PostgreSQL 9.2.24 Documentation | ||||
---|---|---|---|---|
Prev | Up | Chapter 54. SP-GiST Indexes | Next |
This section covers implementation details and other tricks that are useful for implementers of SP-GiST operator classes to know.
Individual leaf tuples and inner tuples must fit on a single index page (8KB by default). Therefore, when indexing values of variable-length data types, long values can only be supported by methods such as suffix trees, in which each level of the tree includes a prefix that is short enough to fit on a page, and the final leaf level includes a suffix also short enough to fit on a page. The operator class should set longValuesOK to TRUE only if it is prepared to arrange for this to happen. Otherwise, the SP-GiST core will reject any request to index a value that is too large to fit on an index page.
Likewise, it is the operator class's responsibility that inner tuples do not grow too large to fit on an index page; this limits the number of child nodes that can be used in one inner tuple, as well as the maximum size of a prefix value.

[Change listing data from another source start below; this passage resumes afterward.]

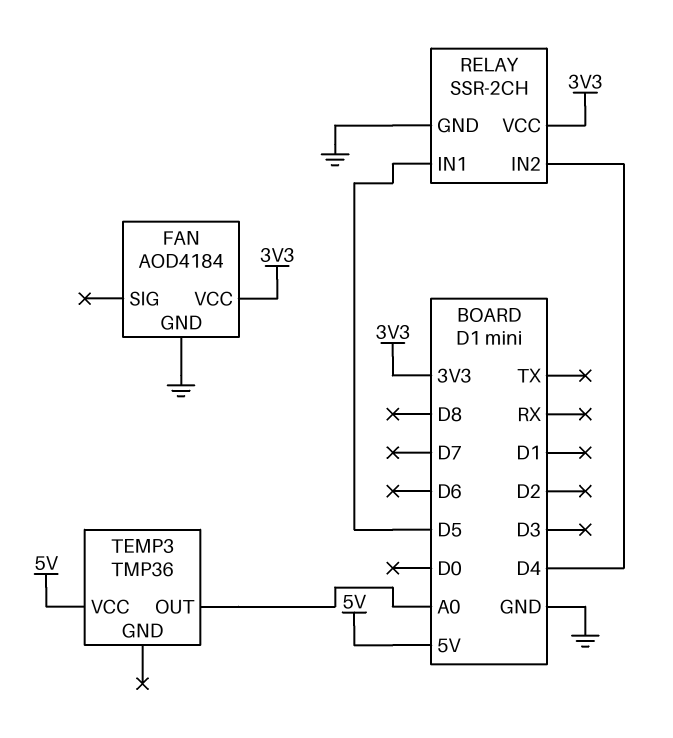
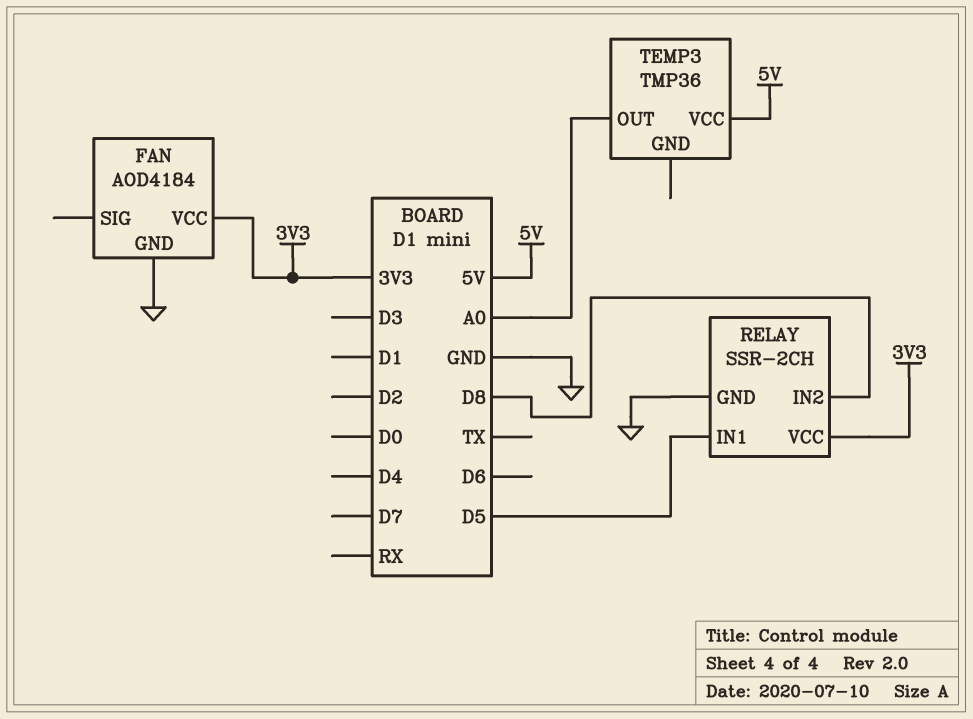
RELAY pin IN2: D4 -> D8

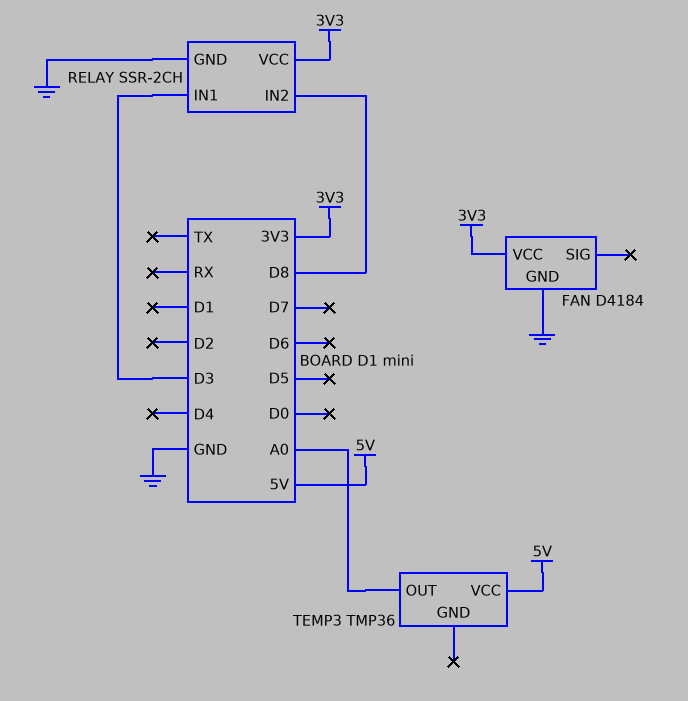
FAN: AOD4184 -> D4184
RELAY pin IN1: D5 -> D3

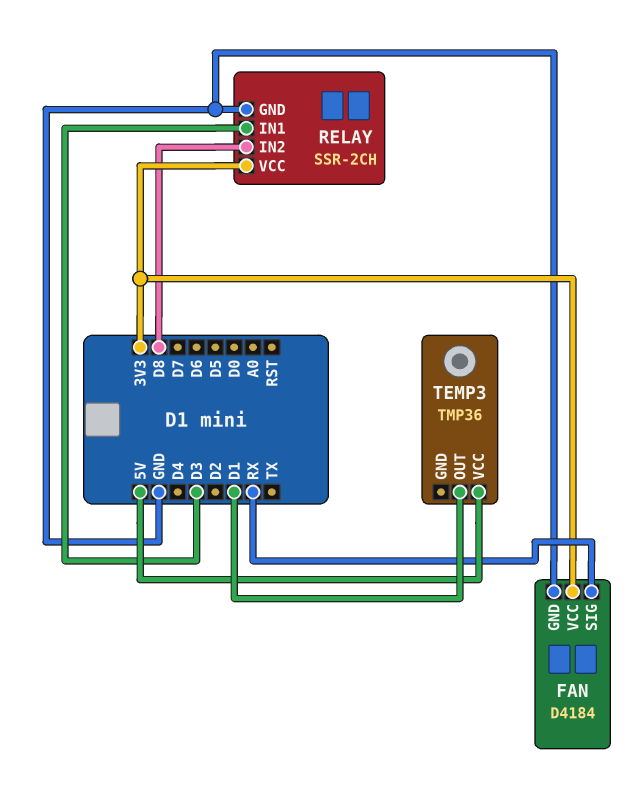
FAN pin SIG: none -> RX
TEMP3 pin OUT: A0 -> D1

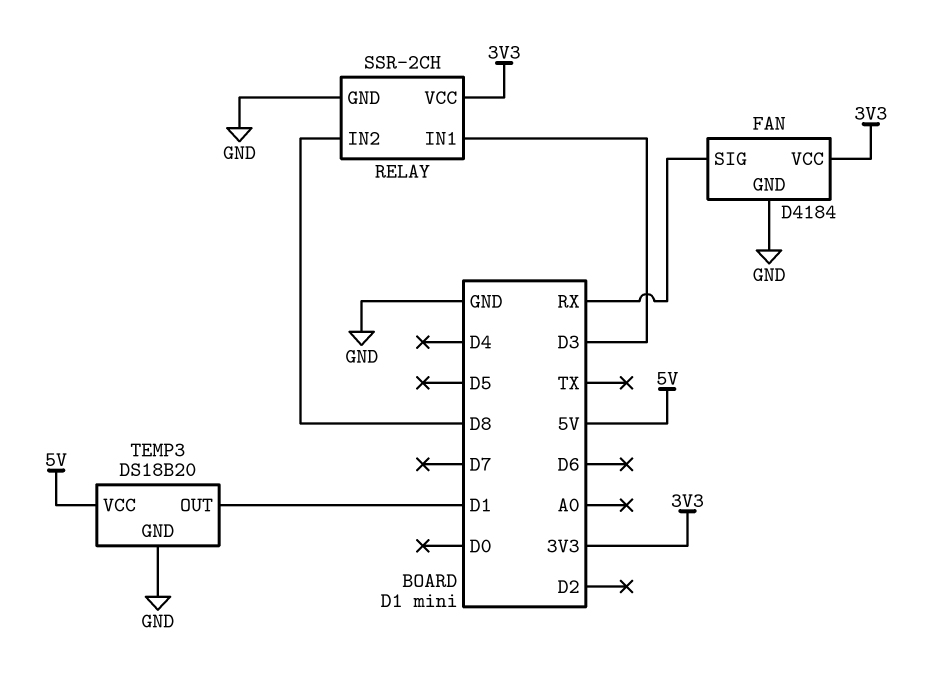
TEMP3: TMP36 -> DS18B20
TEMP3 pin GND: none -> GND

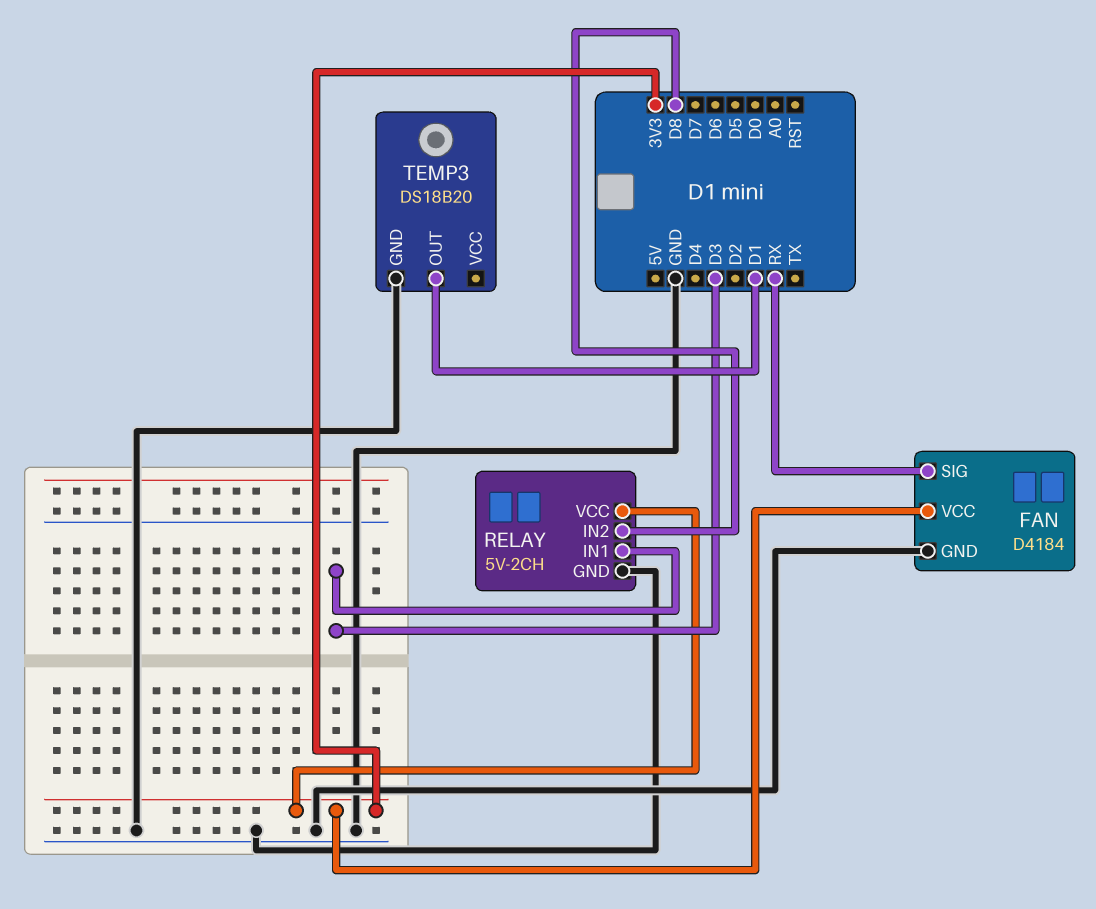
RELAY: SSR-2CH -> 5V-2CH
TEMP3 pin VCC: 5V -> none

Another limitation is that when an inner tuple's node points
to a set of leaf tuples, those tuples must all be in the same
index page. (This is a design decision to reduce seeking and
save space in the links that chain such tuples together.) If
the set of leaf tuples grows too large for a page, a split is
performed and an intermediate inner tuple is inserted. For this
to fix the problem, the new inner tuple must divide the set of leaf
values into more than one node group. If the operator class's
picksplit
function fails to do
that, the SP-GiST core
resorts to extraordinary measures described in Section
54.3.3.
Some tree algorithms use a fixed set of nodes for each inner
tuple; for example, in a quad-tree there are always exactly
four nodes corresponding to the four quadrants around the inner
tuple's centroid point. In such a case the code typically works
with the nodes by number, and there is no need for explicit
node labels. To suppress node labels (and thereby save some
space), the picksplit
function
can return NULL for the nodeLabels
array. This will in turn result in nodeLabels being NULL during subsequent
calls to choose
and inner_consistent
. In principle, node labels
could be used for some inner tuples and omitted for others in
the same index.
When working with an inner tuple having unlabeled nodes, it
is an error for choose
to return
spgAddNode, since the set of nodes is
supposed to be fixed in such cases. Also, there is no provision
for generating an unlabeled node in spgSplitTuple actions, since it is expected that
an spgAddNode action will be needed as
well.
The SP-GiST core can
override the results of the operator class's picksplit
function when picksplit
fails to divide the supplied leaf
values into at least two node categories. When this happens,
the new inner tuple is created with multiple nodes that each
have the same label (if any) that picksplit
gave to the one node it did use,
and the leaf values are divided at random among these
equivalent nodes. The allTheSame flag
is set on the inner tuple to warn the choose
and inner_consistent
functions that the tuple
does not have the node set that they might otherwise
expect.
When dealing with an allTheSame
tuple, a choose
result of
spgMatchNode is interpreted to mean
that the new value can be assigned to any of the equivalent
nodes; the core code will ignore the supplied nodeN value and descend into one of the
nodes at random (so as to keep the tree balanced). It is an
error for choose
to return
spgAddNode, since that would make the
nodes not all equivalent; the spgSplitTuple action must be used if the value
to be inserted doesn't match the existing nodes.
When dealing with an allTheSame
tuple, the inner_consistent
function should return either all or none of the nodes as
targets for continuing the index search, since they are all
equivalent. This may or may not require any special-case code,
depending on how much the inner_consistent
function normally assumes
about the meaning of the nodes.